Monday, April 23, 2007

Startups that think like old companies

 

    I think startup culture is very powerful. It can occur on startups, on established company, even on large mamoth corporations. A startup culture foster innovation, creativity at solving day-to-day problems, a higher risk-reward approach, etc.

 

    The flip side is old-company mentality. You know the type of company I'm talking about: Ten layers of bureaucracy, endless unproductive meetings, work scoped so thinly that nobody has true ownership of a piece of the product (nor accountability).

 

    Well, this morning I was reading what was supposed to be a great blog post by Naffziger, a VP of Engineering at Judy's Book, and it talked about when great people don't convert into great teams (for me there is a simple word that describe why this happens: synergy). He gives 5 tips to "fix" that, but the first one was really painful:

"Clearly define responsibilities. Managers need to clearly define the boundaries between responsibilities and ensure those boundaries are upheld. Team members need to be congratulated for excelling in their role and discouraged when they unproductively stray into someone else’s role."

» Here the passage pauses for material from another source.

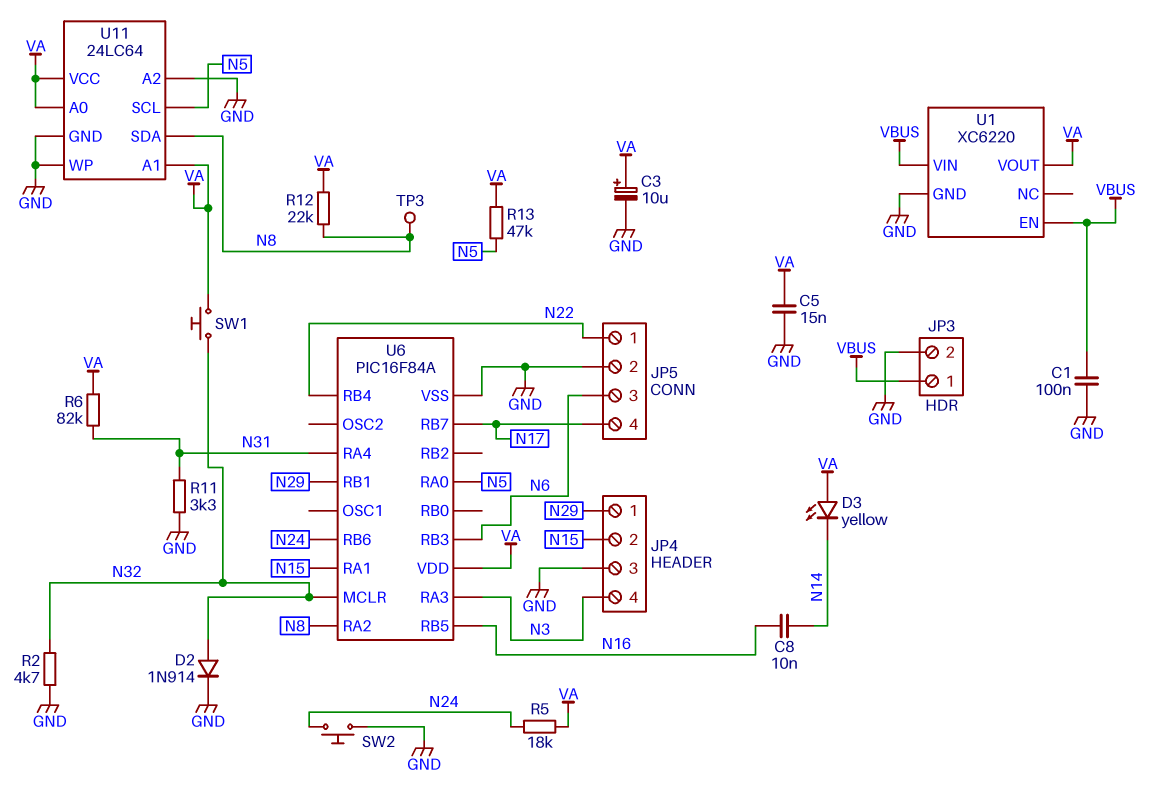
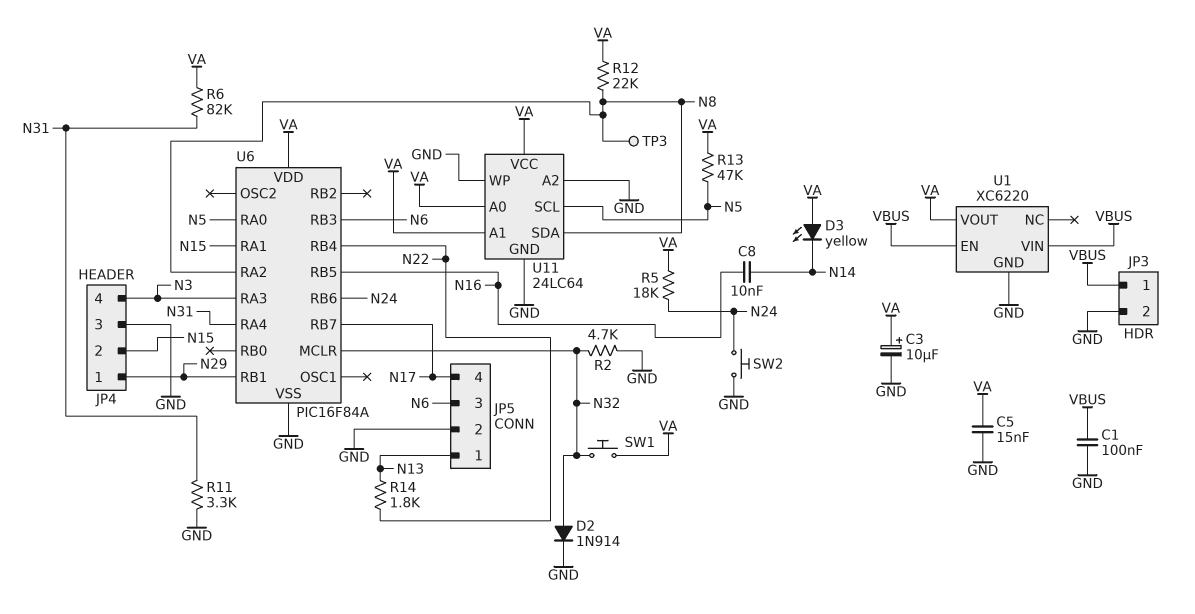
JP5 pin 1: N22 -> N13
R14: none -> 1.8k (N13, N22)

    That is a tip that I would expect coming out of Microsoft's Core Competencies cards, not from somebody working in a startup.

 

    My view on this is that if you have people that are "unproductively straying into someone else's role" you have two bad people on your team: the person "straying" for unproductively and the person that is uncapable of receiving input on his/her work.

 

    On startups everybody needs to know what everybody else is doing. More than that, anyone should be able to influence somebody else's work without creating chaos. If they are either creating chaos or being unproductive, they are not fit for a startup.

 

    I would go as far as to say that overlap of responsabilities is a good thing in startups, contrary to well established companies. If both persons are really capable and "hungry", they will not fight, but seek each others input at making their part better. If they fight, there is lack of synergy and it doesn't matter how "A-players" they are, it won't work.

 

    About the other 4 tips that Naffziger gives they are not bad (or great). They are just common sense that some times need to be said (written) out-loud (in a blog): Highlight success, encourage feedback, increase feelings of security and let time work.

 

 

UPDATE: Dave Naffziger just added a thoughtful comment making his point clearer.